- Based on: Characters by Shawn Schepps
- Written by: Regina Y. Hicks; Karen Gist;
- Directed by: Bille Woodruff
- Starring: Alexandra Shipp; Leonard Roberts; Jordan Calloway; Jeff Pierre; Mario Van Peebles; DeRay Davis; Jasmine Burke; Rome Flynn; Tye White; Scott Shilstone; Lisa Arrindell Anderson; LeToya Luckett; Nick Cannon;
- Music by: David Torn
- Country of origin: United States
- Original language: English

Production
- Executive producers: Susan Levison; Jill Holmes; Maggie Malina; Alexander A. Motlagh; Nick Cannon; Michael Goldman; Jody Gerson; Dallas Austin; Wendy Finerman; Lisa Zupan;
- Cinematography: Joseph White
- Editor: Paul Millspaugh
- Running time: 104 minutes
- Production companies: Georgia Film N'Credible Entertainment The POPFilms Movie Company Wendy Finerman Productions Fox Television Studios

Original release
- Network: VH1
- Release: October 27, 2014

= Drumline: A New Beat =

2014 television film directed by Bille Woodruff

Drumline: A New Beat is a 2014 American television film directed by Bille Woodruff. It is the sequel to 2002's Drumline. The screenplay, a fictional story about a historically black college marching band, was written by Karen Gist and Regina Hicks. The story is about a young drummer from New York, played by Alexandra Shipp, who enters the fictional Atlanta A&T University and bumps heads with the leader of her new school's drum section. Jordan Calloway, Mario Van Peebles, and LeToya Luckett co-star. Leonard Roberts reprises his role as Sean Taylor. Nick Cannon reprises his role of Devon Miles and was the film's executive producer.

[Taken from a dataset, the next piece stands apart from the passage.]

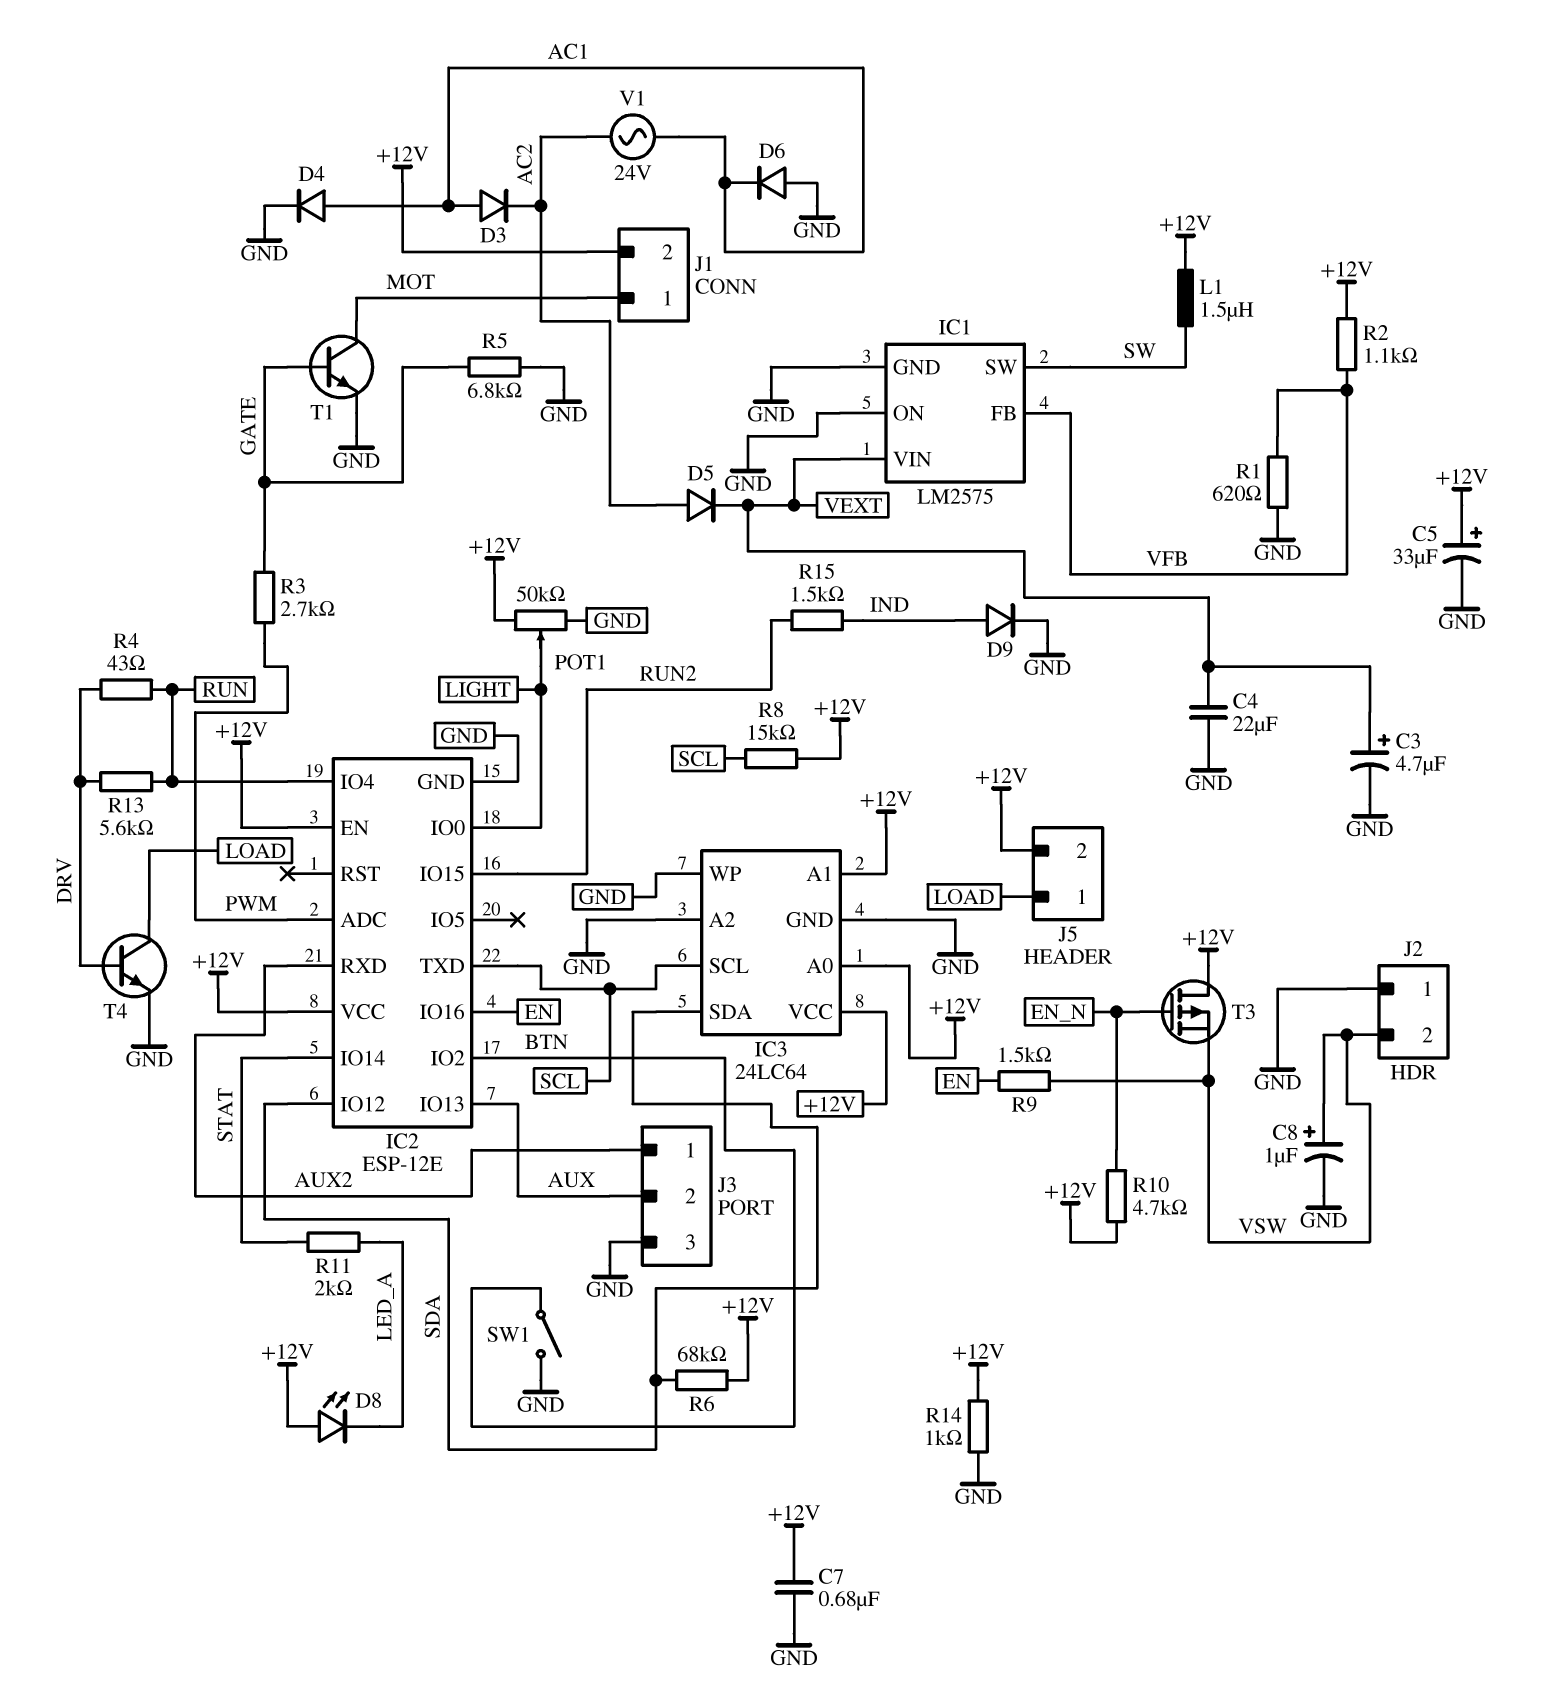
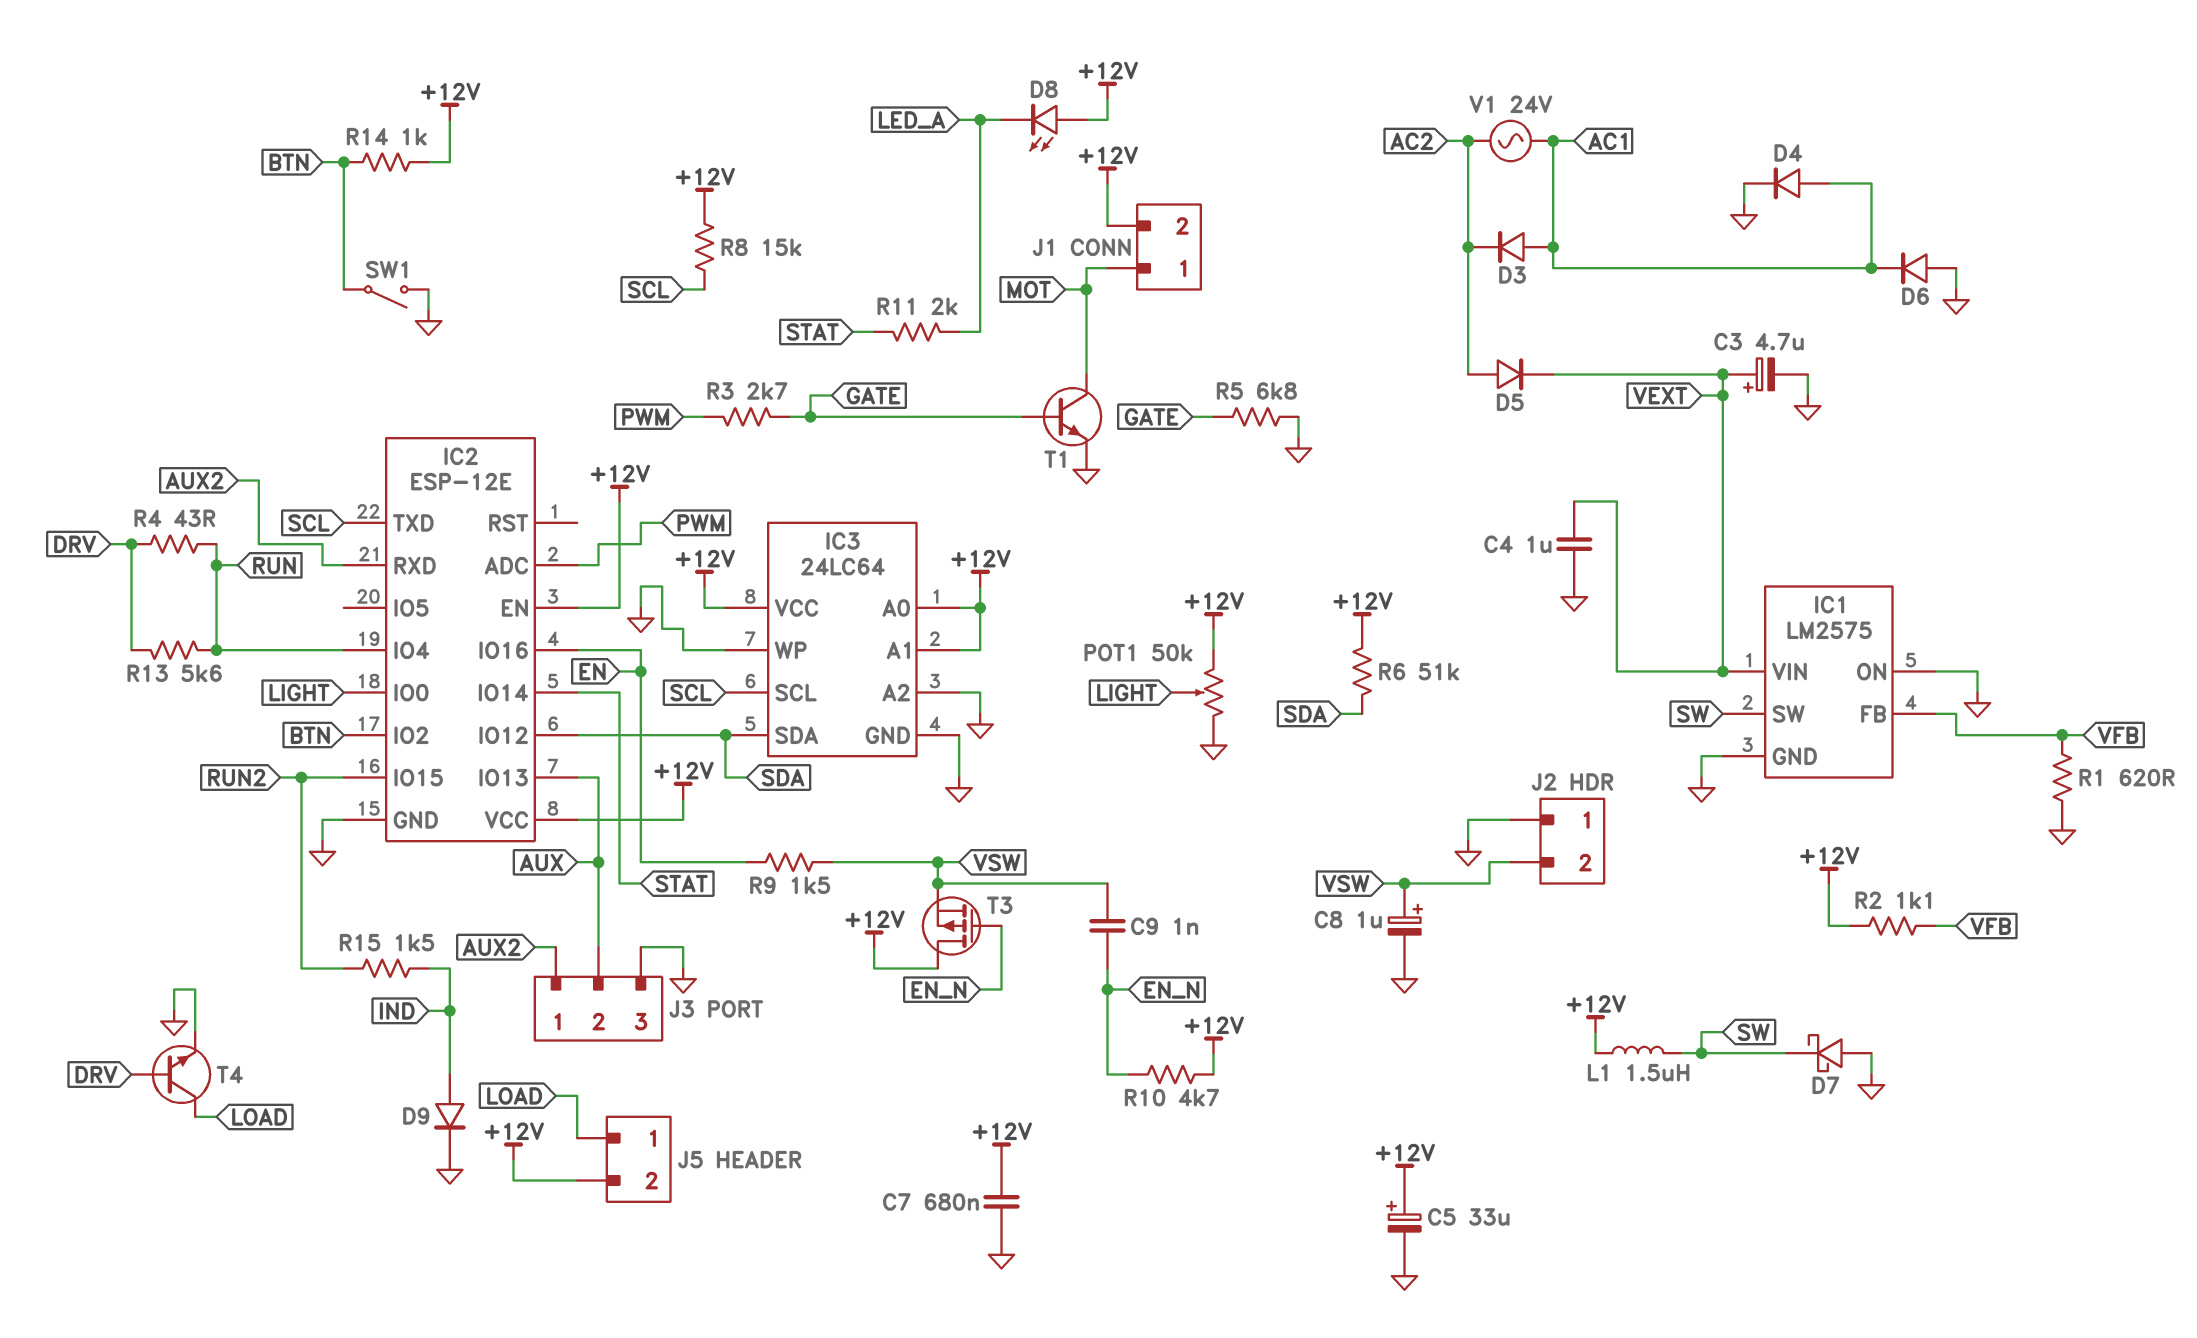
C4: 22uF (GND, VEXT) -> 1uF (GND, VEXT)
C9: none -> 1nF (EN_N, VSW)
D7: none -> schottky (A GND, K SW)
R6: 68k (+12V, SDA) -> 51k (+12V, SDA)
R14: 1k (+12V, GND) -> 1k (+12V, BTN)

The film premiered on VH1 on October 21, 2014, and released to DVD on March 3, 2015.

==Plot==

Twelve years after the events of the first film, Danielle "Dani" Raymond (Alexandra Shipp), an upper class Brooklyn girl, defies her parents in order to attend a college in Atlanta so she can join and revitalize their once-prominent drum line. Dani's quest to become the first female section leader of the drum line in the school's history will be hampered by upperclassmen including her cousin Tyree (Jeff Pierre), her feelings for bandmate and rival, Jayven (Jordan Calloway), and the school's crosstown rivals.

The rising action begins with character establishment and a meeting of the love interests on campus. Then the band grind and “training montage” begins. Leading up to the climactic final event, things go wrong and the characters have to band together to pull off the successful performance.

==Cast==

- Alexandra Shipp as Danielle "Dani" Raymond
- Leonard Roberts as Sean Taylor
- Jordan Calloway as Jayven LaPierre
- Jeff Pierre as Tyree
- Mario Van Peebles as Dr. Chalmus Raymond
- DeRay Davis as Kevin Taylor
- Jasmine Burke as Tasha Williams
- Rome Flynn as Leon
- Tye White as Armondi Mason
- Scott Shilstone as Josh
- Lisa Arrindell Anderson as Lois Raymond
- LeToya Luckett as Dr. Nia Phillips
- Nick Cannon as Devon Miles

- Duain Richmond as Bulldog
- Pam Smith as Patrice
- Darian "Big Tigger" Morgan as himself
- Kamille Leai as Lori
- Brad Sanders as Rizzy
- Jackie Goldston as Dean Scott
- Quentin Plair as Quentin
- Gilbert Glenn Brown as Jimmy LaPierre

==Production==
Filming began in May 2014 in Atlanta, Georgia.